Warning: This review is full of spoilers. Read at your own risk.
“The Crimes of Grindelwald,” the second movie in the “Fantastic Beasts” series written by J.K. Rowling, came out on Nov. 16.
This film mainly follows the story of Credence, the Obscurial from the first movie who we thought was dead. He is traveling through Paris, trying to figure out who his birth parents are and who he is. He’s believed to be the youngest son of the Lestrange family, and he’s also incredibly dangerous because of his Obscurus, so much of the Wizarding World is trying to track him down. Grindelwald, Dumbledore, Newt, Tina and the Ministry of Magic are all trying to find him, each trying to get to him before the others. There are many points of view being told throughout the movie and many cases of mistaken identity. Unsurprisingly, it gets confusing.
“The Crimes of Grindelwald” is the second movie in a series of five. Because of this, the movie feels a lot like it is setting things up for the next movie. It lacks a main conflict and feels more like filler than a strong, individual plot. It makes me think this series would have worked better had a book been released before it, and was then adapted into movies.
This is my main issue with the movie, and “Fantastic Beasts and Where to Find Them” had the same problem. The movies are designed to make you watch them more than once. You aren’t given enough of the plot to understand what is happening and are left confused and out of the loop until a crucial piece of information is revealed later on. Because of this, the first half of the movie won’t make much sense unless you watch the movie a second time, knowing the information you learned from your first viewing.
The movie builds to the point where you think it will be revealed that Credence actually is the lost son named Corvus Lestrange. But then it turns out he isn’t, which almost collapses half the plot, because we still don’t know who Credence actually is.
And then there’s the ending. I would have accepted this movie and been relatively happy with it if it weren’t for the bombshell Rowling dropped at the end of it. Grindelwald tells Credence he will return his birth name to him, making it seem as though he’ll ignore the last 10 minutes of the movie and call Credence Corvus Lestrange. But then, in a twist, he calls him Aurelius Dumbledore.
You can tell it’s a confusing ending because of the number of fan theories trying to explain what exactly this means. Albus Dumbledore is one of three siblings. He has a brother, Aberforth, and a sister, Ariana, who died young from an Obscurus. One theory is that Grindelwald is lying and pretending Credence is Ariana, lying about the gender of the third Dumbledore child. But all kinds of theories exist, from Aurelius being a fourth, previously unmentioned child to him somehow being Ariana’s son. There’s a bit of evidence that Credence could be a Dumbledore, due to his finding a Phoenix, but there’s nothing in the movie that could prove any theory for sure.

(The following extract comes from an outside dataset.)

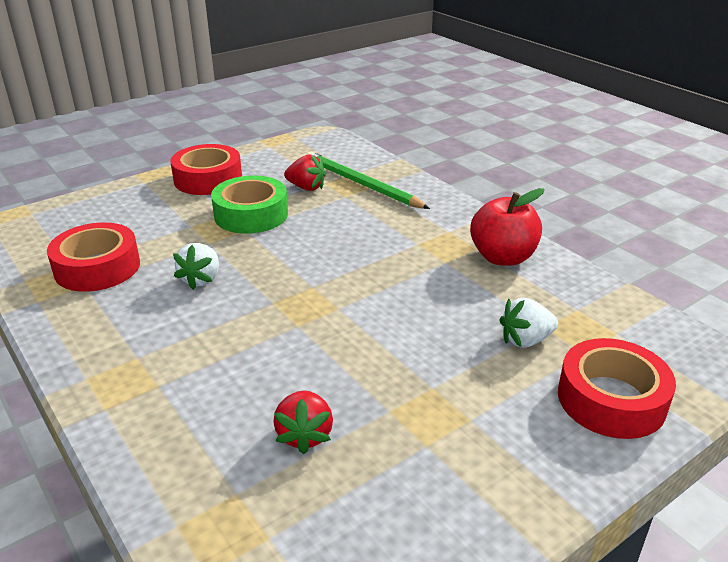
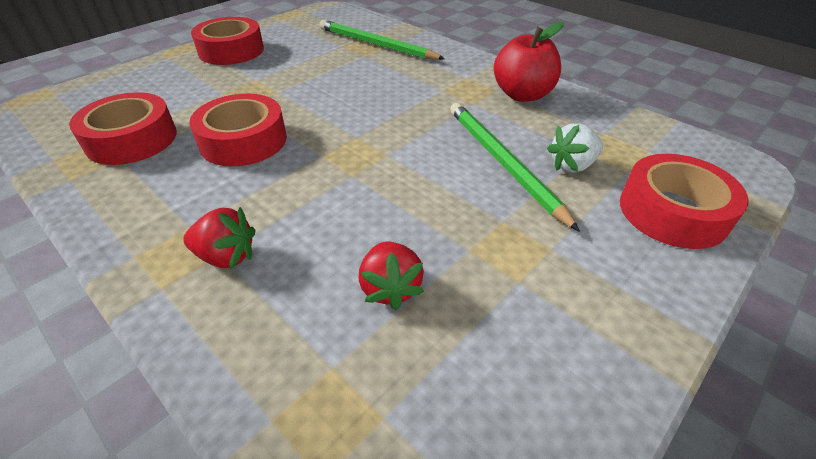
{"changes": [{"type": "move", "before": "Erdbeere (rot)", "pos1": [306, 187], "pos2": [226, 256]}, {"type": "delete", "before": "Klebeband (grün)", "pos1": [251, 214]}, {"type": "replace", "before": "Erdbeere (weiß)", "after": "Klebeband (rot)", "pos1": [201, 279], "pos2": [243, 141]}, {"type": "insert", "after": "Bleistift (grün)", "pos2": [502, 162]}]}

I’m tired of Rowling throwing in bogus plots and surprise children. The end of this movie just makes me think of the horrible plotline of Voldemort’s child in “The Cursed Child.” I hope she manages to save the series in the next movie with an acceptable explanation. While she’s at it, I hope Dumbledore is actually gay in the next movie. His relationship with Grindelwald is shown multiple times throughout the movie but is only vaguely hinted at being anything more than friendship, making his sexuality seem like unnecessary queerbaiting at this point.
All of Rowling’s messy details removed, the movie was decent. The characterization was the best part of it. The depiction of people beginning to take sides in preparation for the war, as well as what sides various characters ended up choosing, felt true to those characters and the plot. It was done really well. The added romance was adorable, and certain scenes laced throughout had me laughing in my seat.
Additionally, the film briefly brings us back to Hogwarts, and we get to see a lot of characters from the original series that we know and love, like Dumbledore, Minerva McGonagall and Nicolas Flamel. The film did really nicely with small, intricate details. My favorite was the fact that the Hogwarts uniforms were slightly different, indicating that they have changed with time. It is small details like that, things viewers would not have thought of, that make the movie acceptable.
Similarly, small, seemingly insignificant details carried themselves through the movie and were revealed to be important later on. This was one of the things Rowling was best at in the original “Harry Potter” series, and it was refreshing to see it in action again.
Overall, the movie was decent, but I doubt the series will make it to its conclusion without completely falling apart.